8. Keep Your Body Strong
Um, anyone else made the connection between people who are athletic also being physically attractive? – Beth Newell
You can’t change your face, but you can change your body. That’s something you have control over, and it can improve your attractiveness to other people.
People like a healthy body. It’s attractive because it looks strong, full of life, and ready to stand the test of time.
A body that looks like it could give out any minute isn’t a good picture for longevity and vitality, which is what most people – no matter what their age is – find attractive.
9. Remember That Your Personality Matters A Lot
The best thing about being conventionally attractive is how it removes all doubt over whether or not my personality is the problem. – Zach Heltzel
This is a great quote on being attractive. Zach Heltzel is a conventionally attractive guy, but as he says, when someone doesn’t like him, he knows it’s because of his personality, not his looks, and that’s a huge thing to remember as you contemplate whether or not looks matter in being consistently attractive to someone.
There are plenty of conventionally good looking people who are miserable in their relationships. They can attract someone because of their looks, but if their personality is crap, they can’t keep that person and maintain a truly happy and healthy relationship.
That’s why personality matters the most. Without a good one, you will never truly be happy with someone.

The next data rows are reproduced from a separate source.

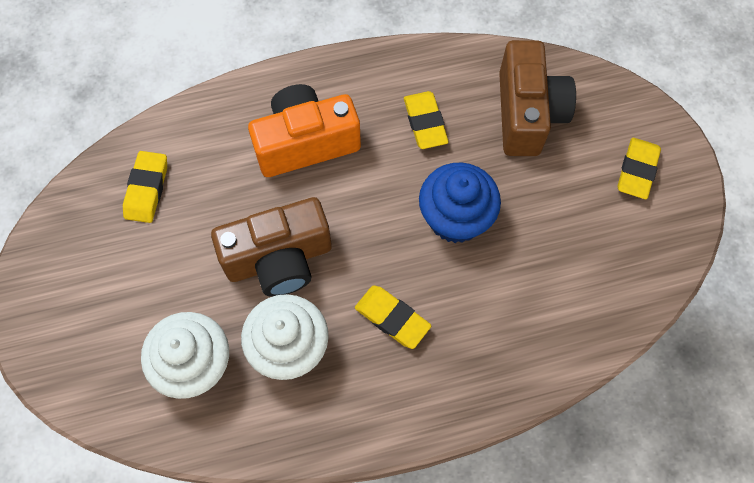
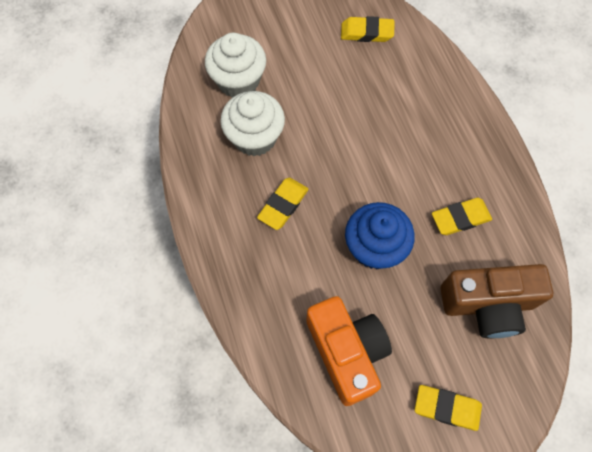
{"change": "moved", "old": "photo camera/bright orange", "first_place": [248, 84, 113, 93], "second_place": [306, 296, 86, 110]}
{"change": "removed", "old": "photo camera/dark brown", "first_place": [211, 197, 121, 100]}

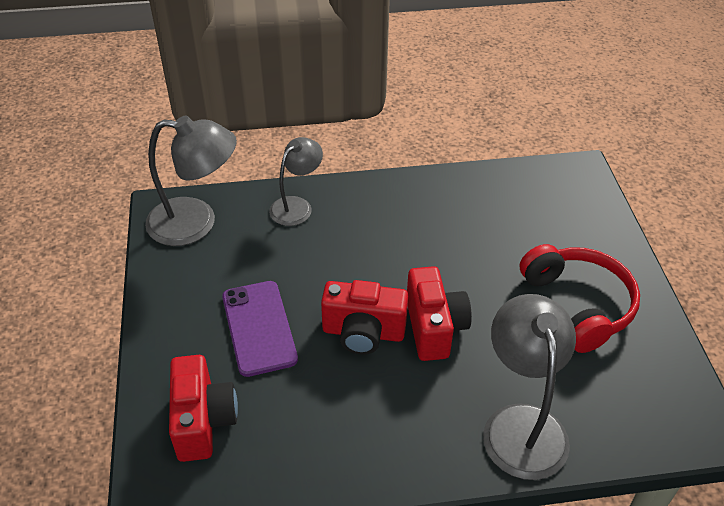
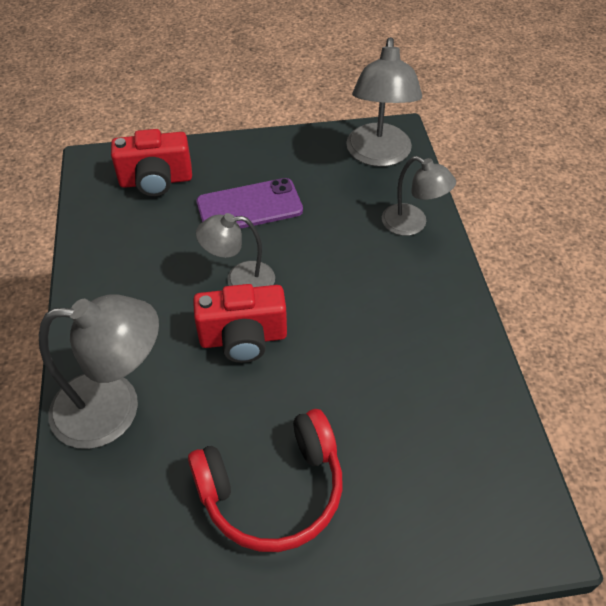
{"change": "replaced", "old": "photo camera/scarlet", "new": "reading lamp/gray", "first_place": [321, 280, 87, 75], "second_place": [196, 213, 79, 74]}

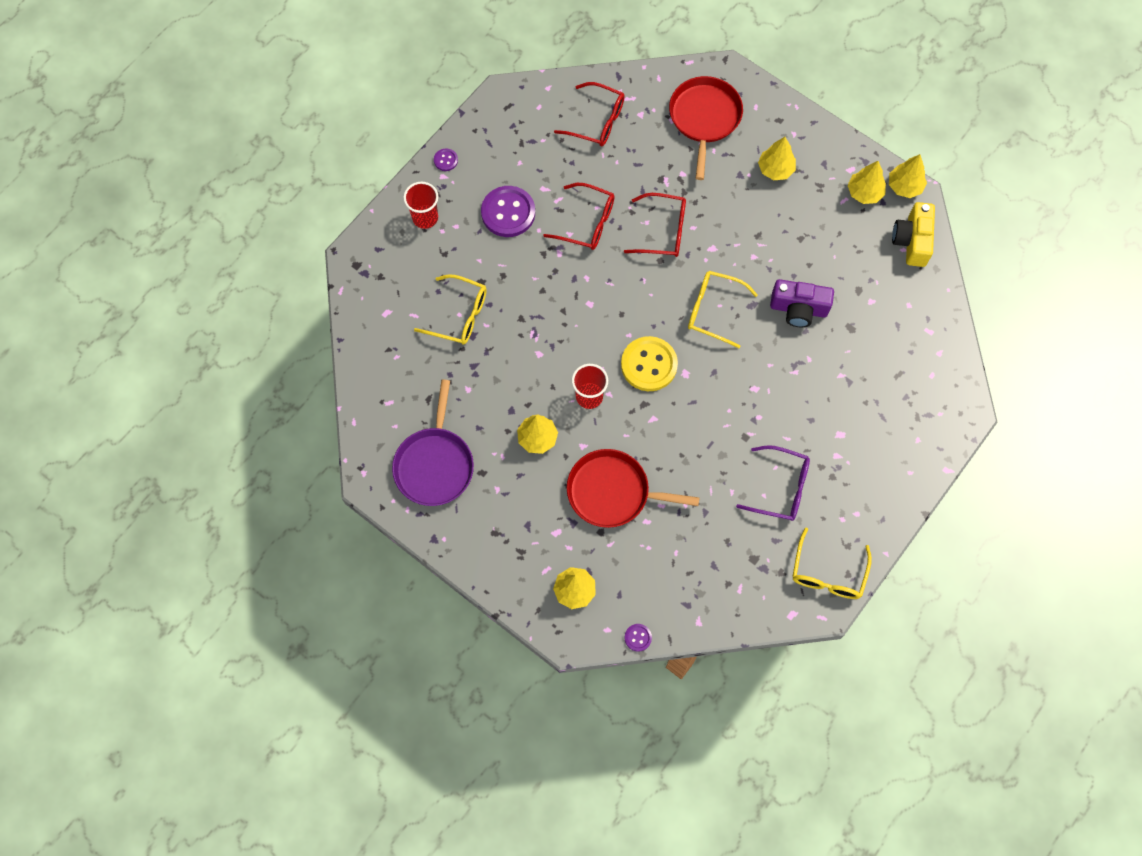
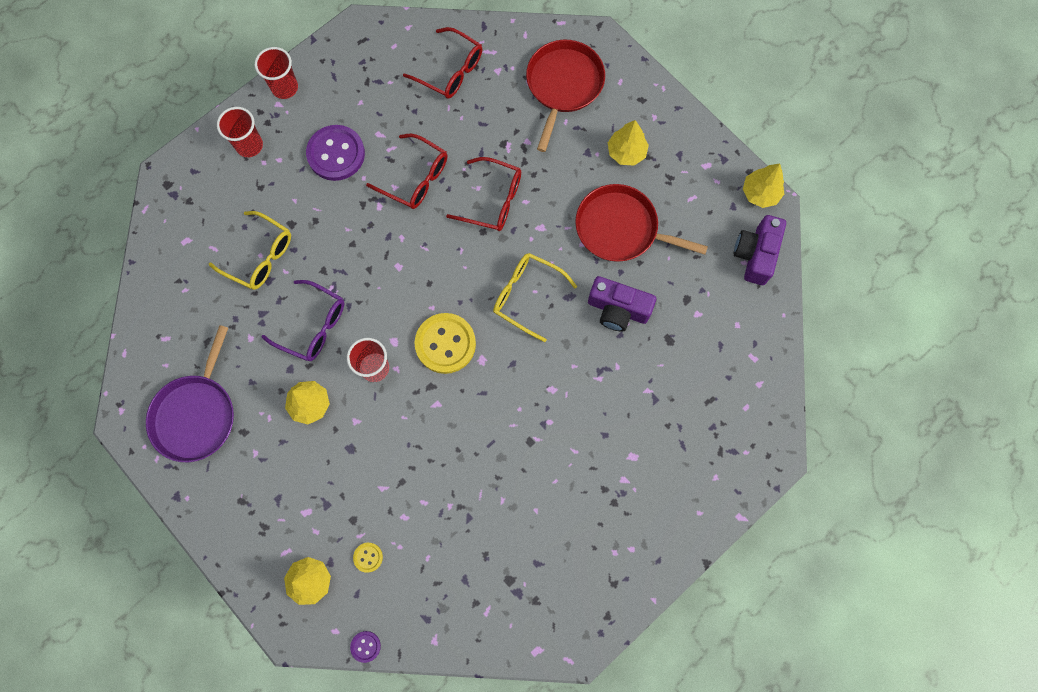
{"change": "replaced", "old": "shirt button/violet", "new": "cup/scarlet", "first_place": [434, 149, 24, 22], "second_place": [255, 47, 43, 52]}
{"change": "moved", "old": "eyeglasses/violet", "first_place": [736, 445, 74, 76], "second_place": [261, 280, 83, 81]}
{"change": "added", "new": "shirt button/golden", "second_place": [353, 543, 30, 30]}
{"change": "moved", "old": "frying pan/scarlet", "first_place": [567, 449, 132, 79], "second_place": [575, 184, 133, 78]}
{"change": "recoloured", "old": "photo camera/golden", "new": "photo camera/violet", "first_place": [892, 202, 43, 65], "second_place": [734, 215, 52, 70]}
{"change": "removed", "old": "eyeglasses/golden", "first_place": [792, 528, 80, 71]}
{"change": "removed", "old": "tree/golden", "first_place": [847, 161, 39, 43]}

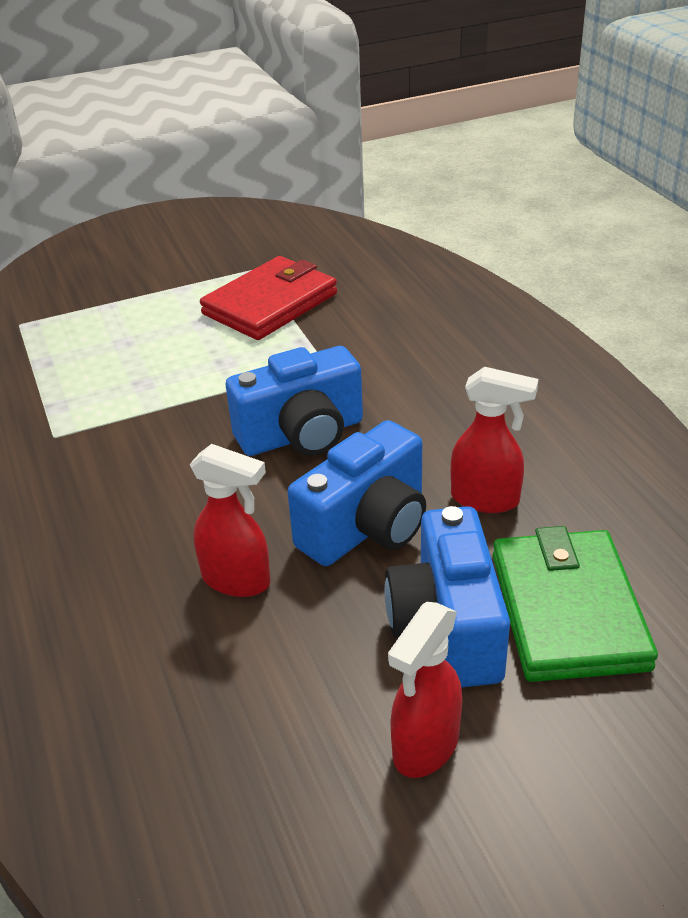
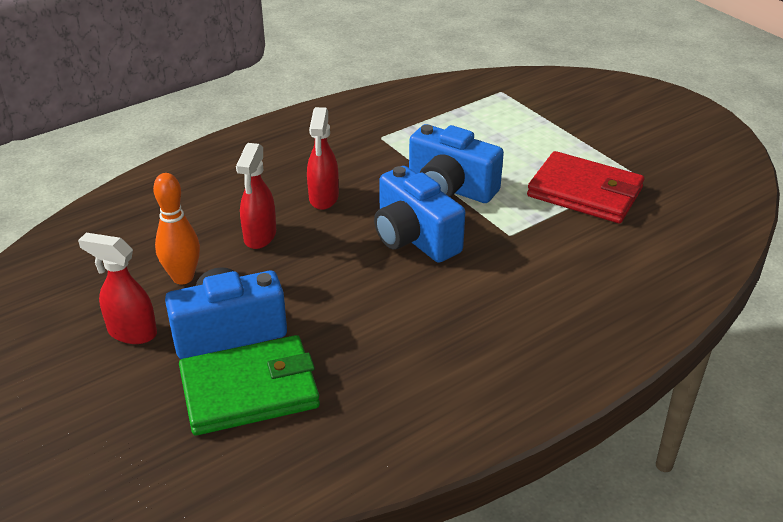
{"change": "added", "new": "skittle/bright orange", "second_place": [153, 173, 47, 111]}
{"change": "moved", "old": "spray cleaner/scarlet", "first_place": [451, 367, 87, 146], "second_place": [307, 107, 32, 103]}
{"change": "moved", "old": "photo camera/blue", "first_place": [288, 420, 138, 146], "second_place": [409, 124, 95, 79]}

10. Don’t Expect Recognition And Praise: Just Be Good
Being humble is so attractive. I love the people that do a lot and don’t speak on it. People that let their actions speak for them. – Alissa Violet
Lastly, just focus on being a good person without requiring recognition and praise in the process. If you focus on getting attention, then you will do things solely based on how you think other people will react and you may avoid doing some things for the same reason.
Moreover, you will come across as selfish and egotistical as you make sure everyone notices what great things you have done. Gloating isn’t attractive.
Trust me, people will notice the great things you do (and the great person you are) even if you don’t go shouting it from the rooftops. They may hear about something you did through the grapevine or they may just sense that you are a confident person who is doing something good in this world. It doesn’t matter how they find out. Life has a way of exposing your secrets, even your really good ones. And they will find you attractive because of it.